The U.S. Department of Defense and Pratt & Whitney have reached an agreement in principle for a production contract for the sixth lot of F135 propulsion systems to power the F-35 Lightning II, which continues a reduction in costs associated with engine production.
The low rate initial production contract covers 38 total engines, including program management, engineering support, production non-recurring effort, sustainment and spare parts.
Cost details will be released when the LRIP 6 contract is finalized; however, in general, the unit prices for the 32 common configuration engines which are used to power both the conventional takeoff and landing aircraft and the aircraft-carrier variant aircraft reduced in LRIP 6 by roughly 2.5 percent compared to the previous LRIP 5 contract for 35 engines. The unit prices for the six short takeoff and vertical landing aircraft engines reduced in LRIP 6 by roughly 9.6 percent compared to the previous LRIP 5 contract for three STOVL engines.
“This agreement represents a fair deal for Government and Pratt & Whitney,” said Lt. Gen. Chris Bogdan, F-35 Program Executive Officer. “Driving down cost is critical to the success of this program and we are working together – in each successive contract – to lower costs for the propulsion system.”
The 38 total engines in the sixth lot contract include 36 install engines and two CTOL whole spare engines. The new contract will also include the first propulsion systems for Italy and Australia.

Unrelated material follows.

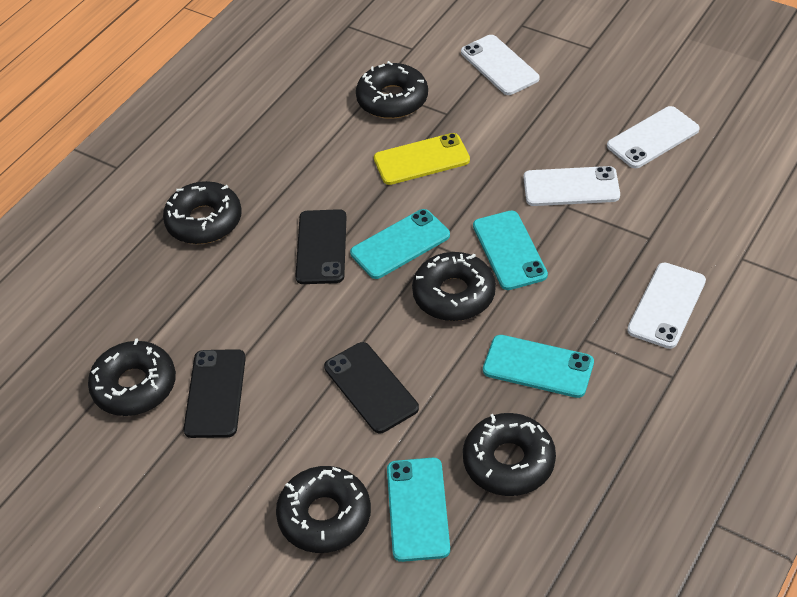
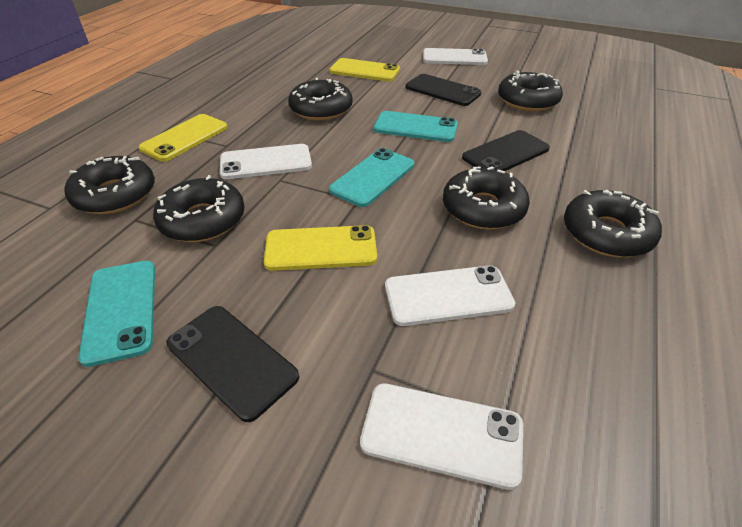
turquoise phone: 4 -> 3
yellow phone: 1 -> 3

“We took on 100 percent overrun risk in LRIP 5 ahead of the government’s requirement to do so, and the progress we made in finalizing that contract allowed us to come to an agreement on this sixth lot of engines only four months later. We continue to be laser-focused on reducing costs, meeting our delivery schedule commitments, and increasing the tempo of contracting for LRIP 7 and LRIP 8,” said Chris Flynn, vice president, Pratt & Whitney F135/F119 Engine Programs. “We share the JPO’s commitment to ensuring the Services are ready for Initial Operational Capability and making the overall F-35 program a success.”
To date, Pratt & Whitney has delivered 107 production engines. Deliveries of LRIP 6 engines will begin in the fourth quarter of this year. The F135 engine has powered 3,548 flights and 5,432 flight test hours, with 27,243 development and flight test hours completed. The F-35B STOVL aircraft have accomplished more than 600 vertical landings.